EU Cybersecurity Legislation: What Changes with the Transposition of NIS 2 Directive?
Goran Gotev, Head of Technology Practice, Rud Pedersen Brussels
For anyone closely following the EU cybersecurity agenda, this week marks an important and long-awaited milestone: the review of the Security of Network and Information Systems Directive (NIS 2 Directive) will become applicable as of today in all 27 EU countries. This step finalises the four-year process revisiting the current cybersecurity rules in the EU.
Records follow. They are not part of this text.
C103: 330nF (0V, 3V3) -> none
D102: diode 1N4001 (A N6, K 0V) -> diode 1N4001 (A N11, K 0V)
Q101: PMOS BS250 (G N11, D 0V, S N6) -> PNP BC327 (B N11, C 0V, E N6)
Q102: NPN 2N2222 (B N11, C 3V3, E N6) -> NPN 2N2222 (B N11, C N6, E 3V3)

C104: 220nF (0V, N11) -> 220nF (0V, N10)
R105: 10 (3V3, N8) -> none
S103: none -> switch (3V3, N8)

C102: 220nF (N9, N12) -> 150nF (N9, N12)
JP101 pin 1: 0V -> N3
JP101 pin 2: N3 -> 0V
So, what does effectively change with the new rules?
Expansion of scope
The revised NIS2 was proposed by the EU executive at the end of 2020, when, following the first Covid pandemic, some shortcomings of the original NIS Directive of 2016 were identified. One of these was the type of sectors considered being critical infrastructure (or “essential service providers” in the wording of the law): it already included entities operating in the field of energy, transportation, healthcare, banking and financial services, and some digital infrastructure providers, but many others were either under lower obligations or not covered at all. On top of that, Member States transposed the rules in a very fragmented way – often by adding obligations to new sectors or excluding some of the sectors deemed to be covered. What changes with NIS 2 is that the list of both essential and important entities has been expanded and now covers cloud service providers, management service providers and telecom operators. Additionally (and a very important step up) is the inclusion of public administrations, which were exonerated in the original law due to the reluctance of Member States to be subject to Brussels-drafted obligations.
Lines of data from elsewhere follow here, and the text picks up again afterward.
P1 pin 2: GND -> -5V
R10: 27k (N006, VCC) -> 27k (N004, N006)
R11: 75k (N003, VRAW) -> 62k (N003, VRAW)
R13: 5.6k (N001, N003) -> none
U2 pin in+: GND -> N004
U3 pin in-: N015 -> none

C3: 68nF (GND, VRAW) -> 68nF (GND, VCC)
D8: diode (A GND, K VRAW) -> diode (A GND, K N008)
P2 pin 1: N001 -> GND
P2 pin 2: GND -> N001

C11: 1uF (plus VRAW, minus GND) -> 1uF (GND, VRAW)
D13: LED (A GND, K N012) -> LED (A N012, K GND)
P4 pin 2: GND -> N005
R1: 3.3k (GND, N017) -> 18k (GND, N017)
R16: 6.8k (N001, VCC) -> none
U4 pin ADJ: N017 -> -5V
Stricter reporting requirements and redress
With GDPR, all operational and compliance professionals had already adapted their data breach notification to a 72-hour reporting timeframe. While the original NIS had also a requirement to report cybersecurity incidents, it was not accompanied by a legal timeframe (it rather required to report “without undue delay”) and it did not set thresholds for the fines (which should be “proportionate and dissuasive”). It all changes now with NIS2 as operators that suffer an incident would have to issue an early warning to their competent authority under 24 hours, submit a proper preliminary incident report under 72 hours, and a final report under 30 days. Fines can go to up to EUR 10 million in the most severe cases. What remains a very helpful provision is that digital infrastructure providers (CSPs and others) can report cross-border or multi-country breaches only to the authority where they have their main establishment in the EU.
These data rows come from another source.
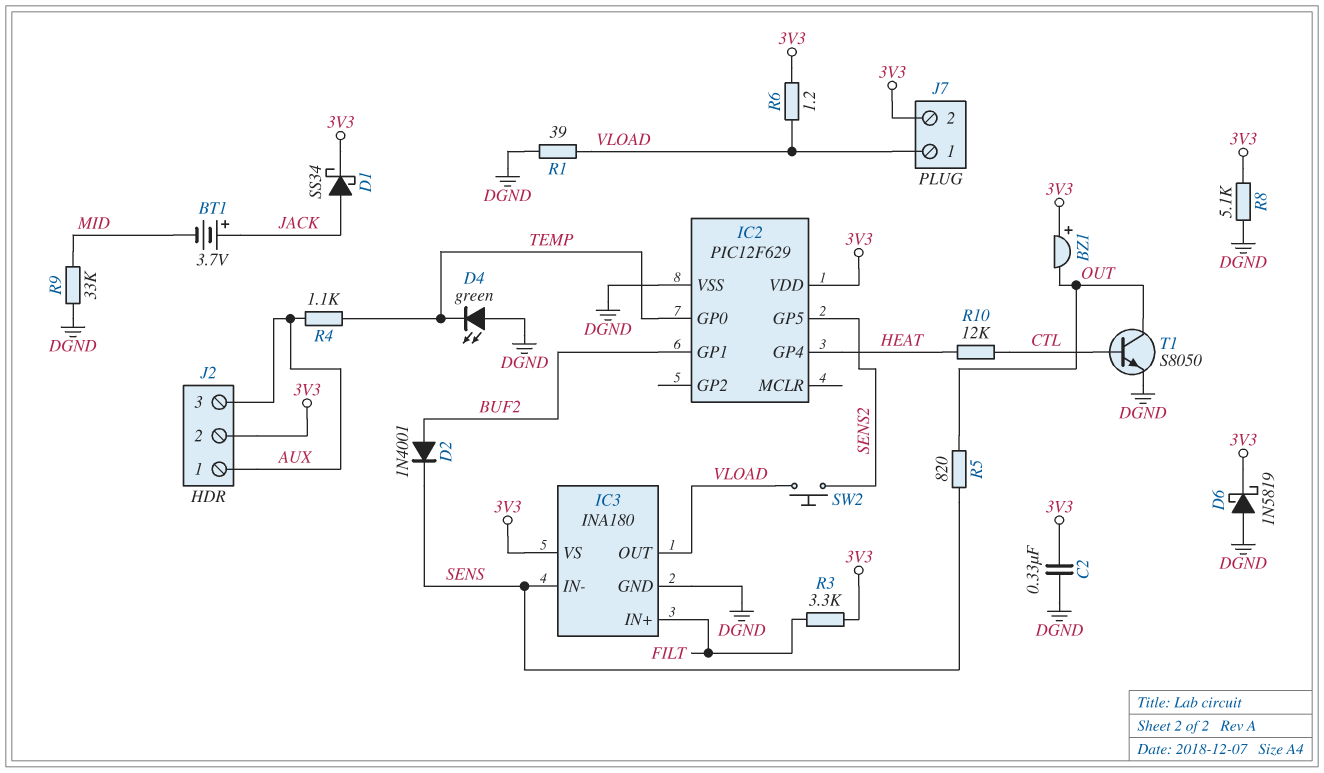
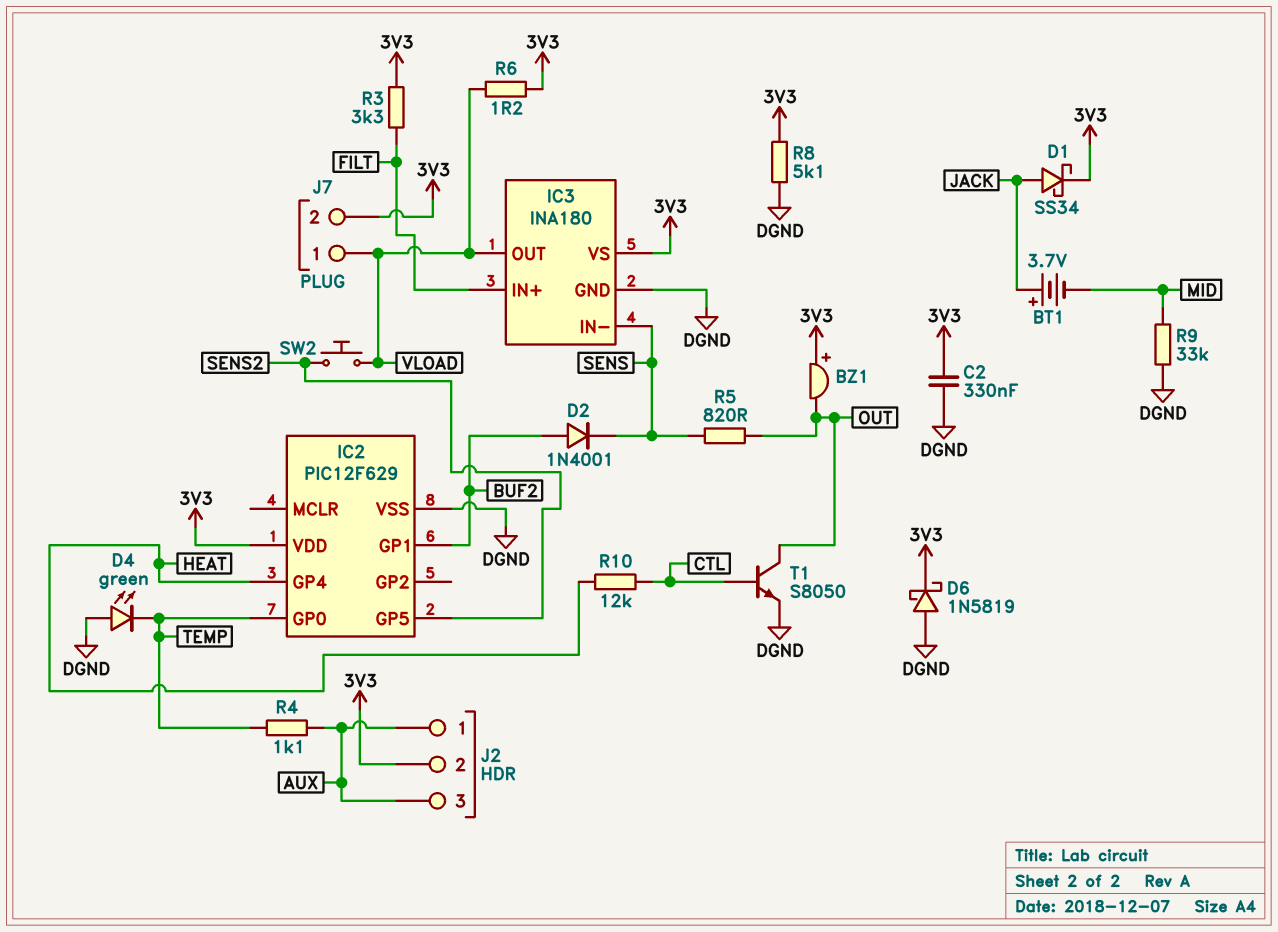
R1: 39 (DGND, VLOAD) -> none

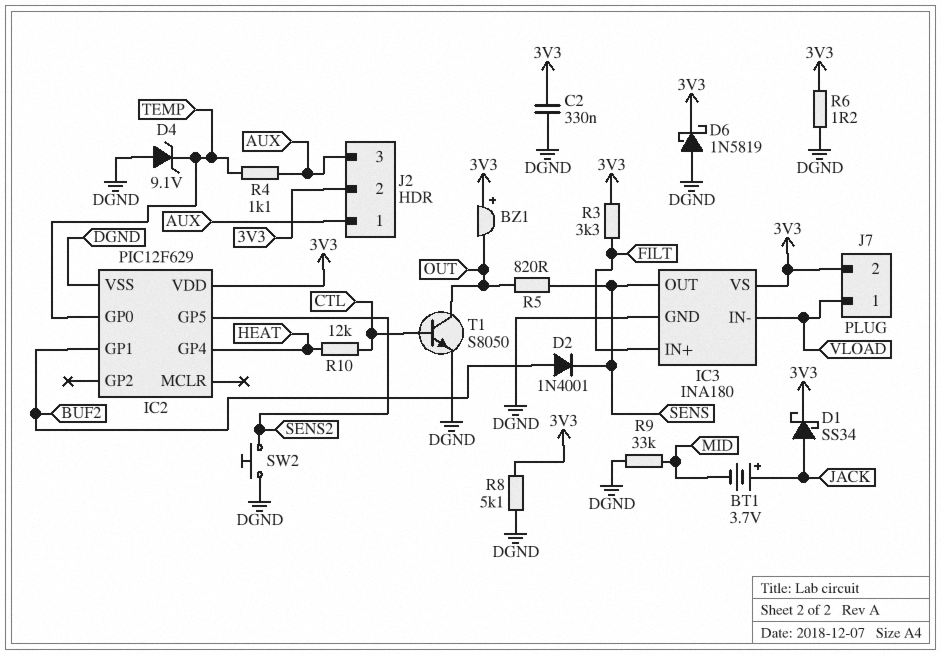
D4: LED green (A DGND, K TEMP) -> zener 9.1V (A DGND, K TEMP)
IC3 pin IN-: SENS -> VLOAD
IC3 pin OUT: VLOAD -> SENS
R6: 1.2 (3V3, VLOAD) -> 1.2 (3V3, DGND)
SW2: button (SENS2, VLOAD) -> button (DGND, SENS2)

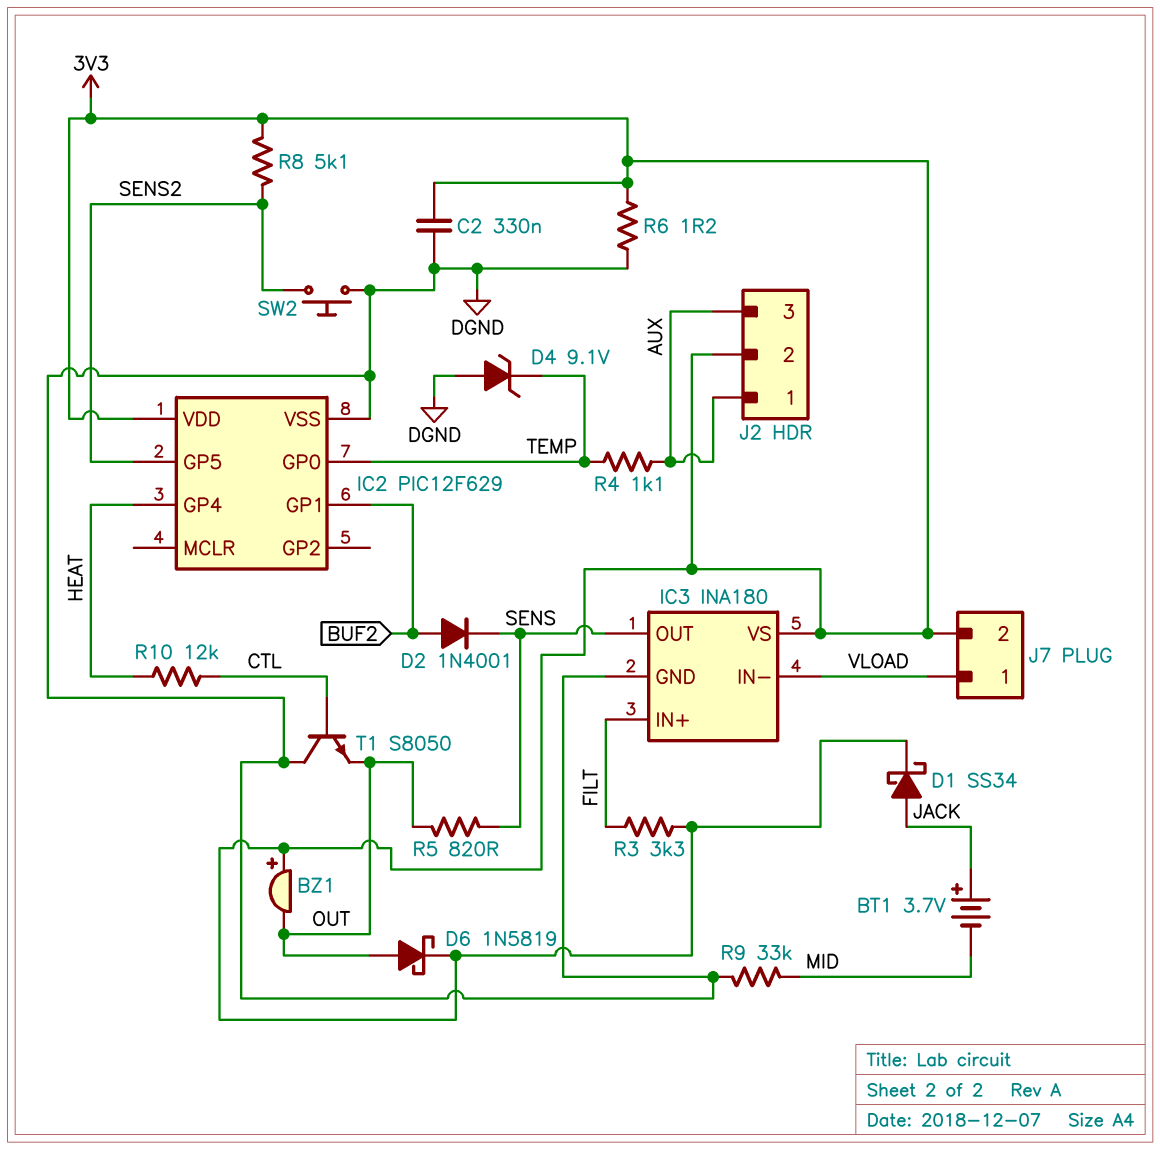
D6: schottky 1N5819 (A DGND, K 3V3) -> schottky 1N5819 (A OUT, K 3V3)
R8: 5.1k (3V3, DGND) -> 5.1k (3V3, SENS2)
T1: NPN S8050 (B CTL, C OUT, E DGND) -> NPN S8050 (B CTL, C DGND, E OUT)

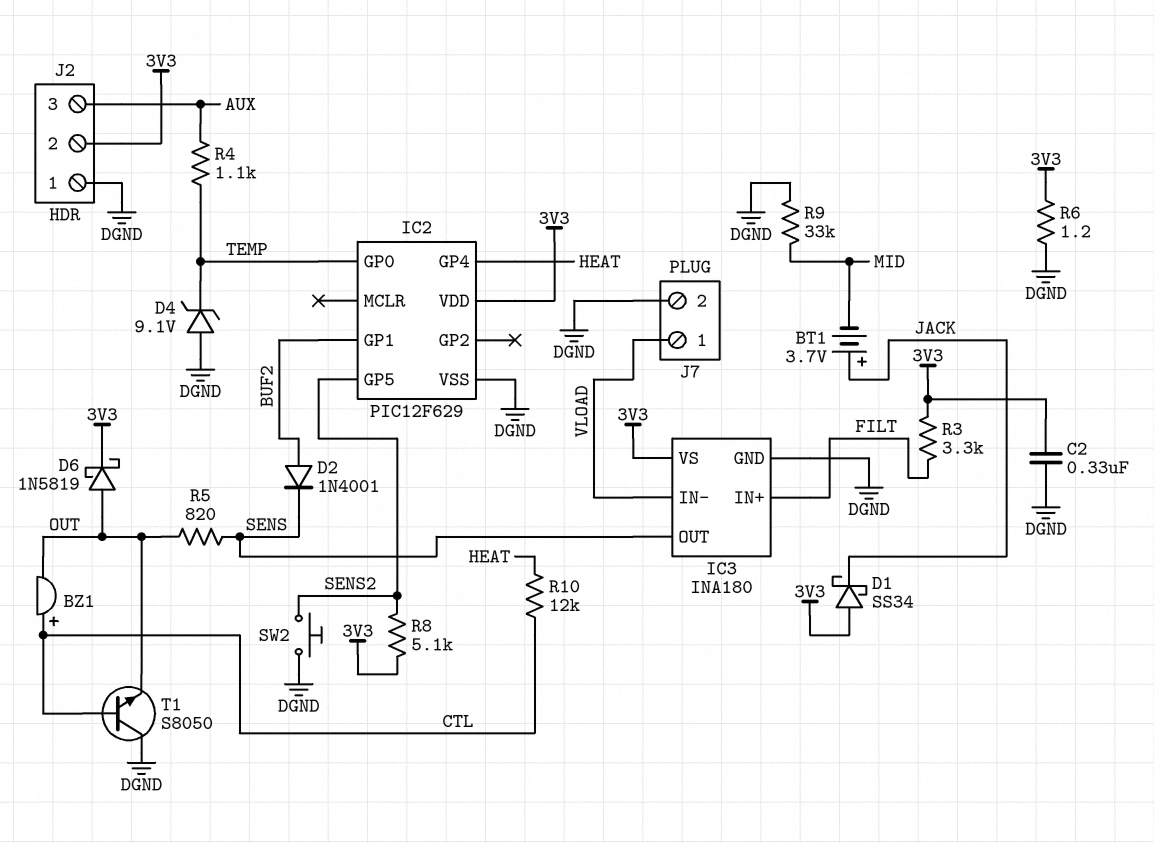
BZ1: buzzer (plus 3V3, minus OUT) -> buzzer (plus CTL, minus OUT)
D1: schottky SS34 (A JACK, K 3V3) -> schottky SS34 (A 3V3, K JACK)
J2 pin 1: AUX -> DGND
J7 pin 2: 3V3 -> DGND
Introduction of risk management obligations
Contrary to the existing bill, companies and administrations will now be required to take measures to address cybersecurity risks which include incident handling (including for the detection, mitigation and response to incidents), supply chain security audits, use of encrypted/ secured communications as well as authentication and access management tools, to name a few. So far, there wasn’t a single operational requirement of this sort laid down in the legislation.
Next steps
The European Commission is expected to publish very soon an Implementing Act (supplemented by an Annex) on NIS2, aiming to further define technical and methodological requirements for risk management and the definition of “significant incidents”. Following a request for feedback which was published this summer, it is expected that the final document will address come of the concerns of national authorities and industry (i.e. heightened thresholds around financial impact and unavailability of service, and limiting use of confusing terms i.e. “reputational damage”). In terms of national transposition, only five countries, Belgium, Croatia, Hungary, Lithuania, and Latvia, will have fully transposed the directive by the deadline (17 October 2024). Most other Member States are in the process of finalising their process.